Given the West's inability -- or unwillingness -- to grasp the realities of the current Balkan scene, fresh accounts on Balkan history, including reevaluations of the most recent Kosovo developments, should be welcomed. Now three writers have tackled the subject in different ways, with mixed results. Misha Glenny provides an account of the last two centuries of Balkan history but in a highly contemporary key, Tim Judah continues his study of Serbian politics with a judicious account of the Kosovo issue, and Michael Ignatieff offers his own version of what the NATO action in Kosovo meant in the annals of modern warfare.

ENTER GLENNY

Glenny's work is lowbrow history on a grand scale. A master scriptwriter, Glenny has produced a book that could easily be broken into a series of Hollywood romances. As befits the genre, the narrative has little original interpretation. Instead, in a show of directorial fancy, he carefully blocks out the entrances and exits of the notable names of Balkan history: Karadjordje Petrovic, the leader of the first Serbian uprising against the Turks in 1804; the great nineteenth-century statebuilders (Nikola Pasic, Stefan Stambolov, and Eleutherios Venizelos -- but, curiously, not Ion Bratianu); the royal dictators of the interwar period (King Zog, Aleksandar Karadjordjevic, Boris III, and Carol II); and finally the communist dictators (Enver Hoxha, Tito, and Nicolae Ceausescu).

Glenny's views are not as Serbocentric as some critics have charged. Were he Serbocentric in earnest, he would have given some prominence to such antihegemonist Serbs as Svetozar Markovic and Dimitrije Tucovic, or perhaps to such uncompromising anti-Milosevic figures as Latinka Perovic, the leader of Serbia's liberal Communists who was purged in 1972, or Bogdan Bogdanovic, the former mayor of Belgrade. He would have said something about the Serbian Orthodox church, including its seminal figures of the twentieth century: Nikolaj Velimirovic and Justin Popovic. But that would have meant a focus on ideas -- and one cannot make a movie out of ideas.
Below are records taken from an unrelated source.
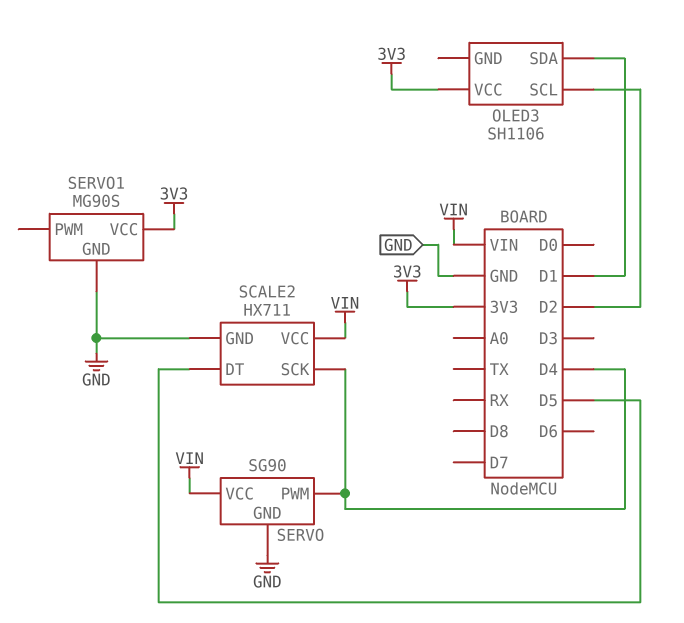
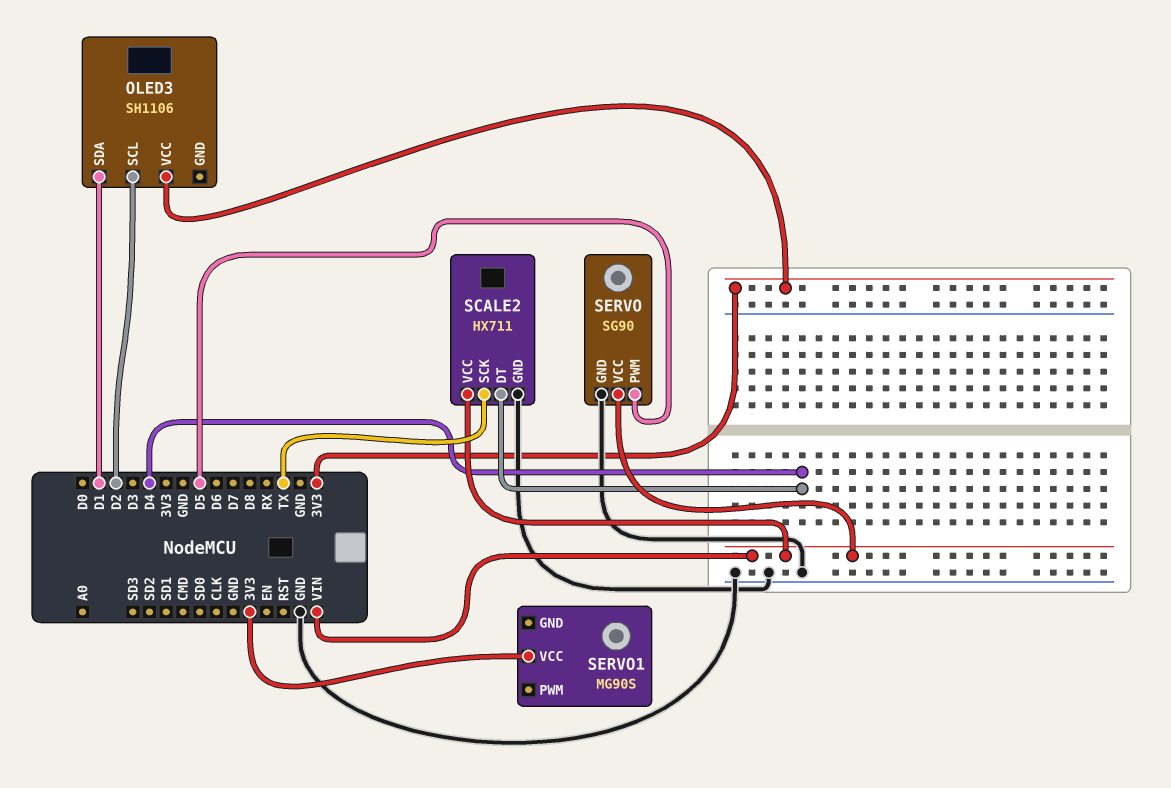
SCALE2 pin DT: D5 -> D4
SCALE2 pin SCK: D4 -> TX
SERVO pin PWM: D4 -> D5
SERVO1 pin GND: GND -> none

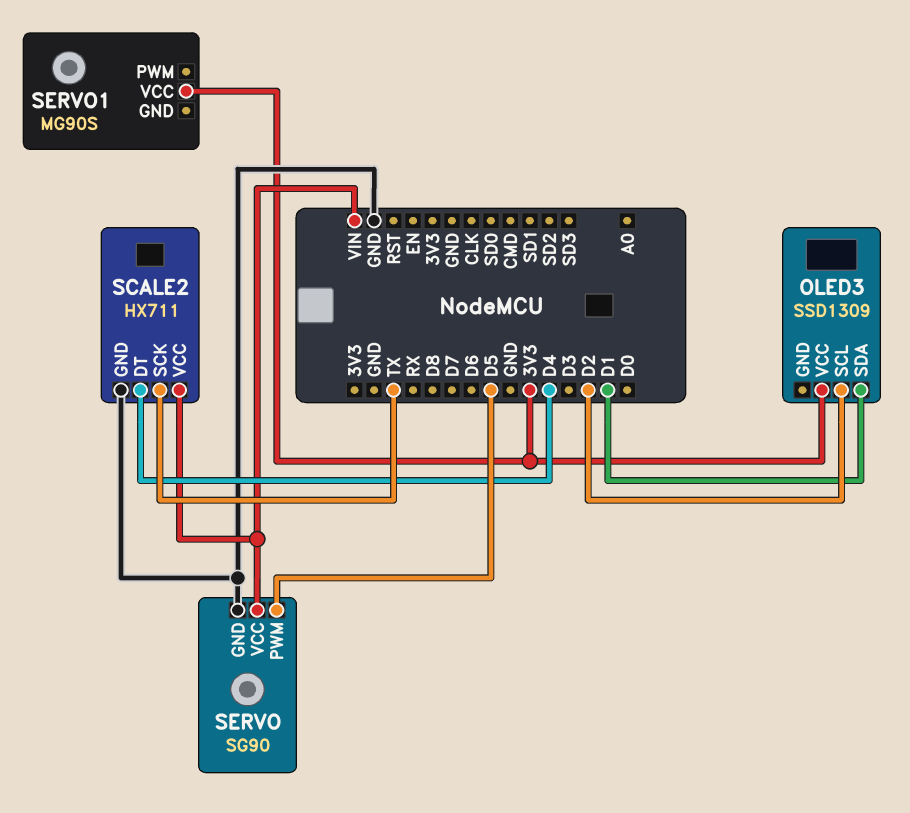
OLED3: SH1106 -> SSD1309

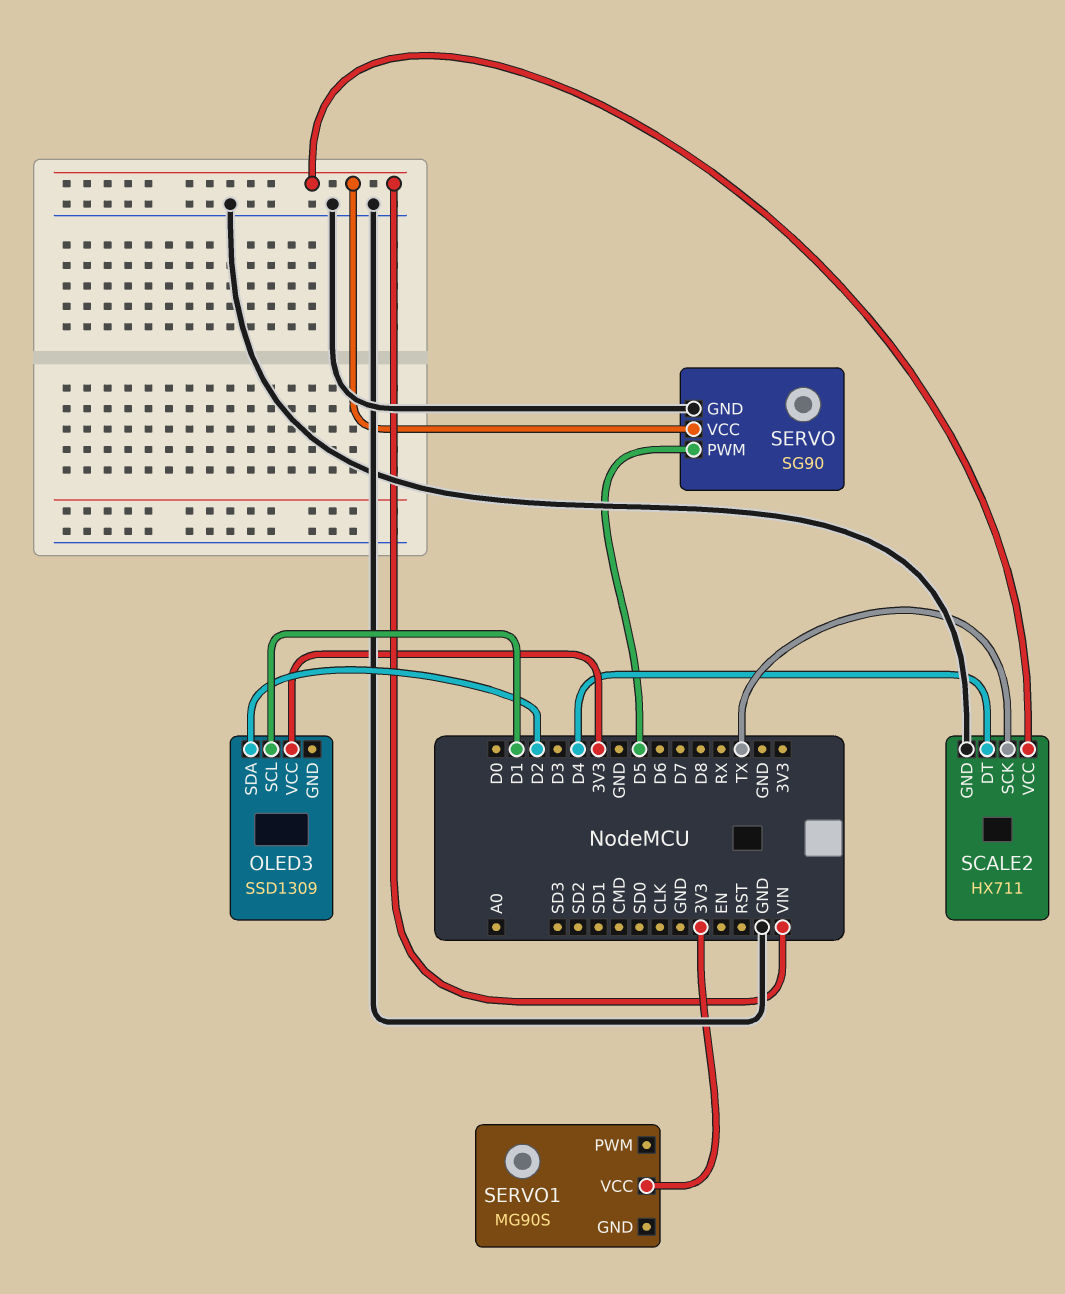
OLED3 pin SCL: D2 -> D1
OLED3 pin SDA: D1 -> D2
It would be exhausting to cite everything missing in Glenny. Definitions are missing, including the most crucial one: What are the Balkans -- an area of the Ottoman Empire's legacy? If so, what is the legacy? Ideologies and social thought are missing. The first noun in the subtitle -- "nationalism" -- is never defined or analyzed; it is merely assumed. The same can be said of liberalism, socialism, communism, and fascism. This history of the modern Balkans does not even discuss the nature of partisan conflict, other than in terms of foreign patronage. Glenny deems Yugoslavia's King Aleksandar important, but he never mentions his political decisions, like the creation of the banovinas in 1929 that redrew the borders of the country's historical provinces. Religion, politics, society, and culture are missing. Whole nations (Slovenia) and movements (Nationalist Youth, Orthodoxism) are missing. Glenny has produced a history of the nineteenth- and twentieth-century Balkans with no reference to Petar II Petrovic-Njegos, Montenegro's great poet and prince-bishop. Indeed, there are hardly any references to Montenegro itself.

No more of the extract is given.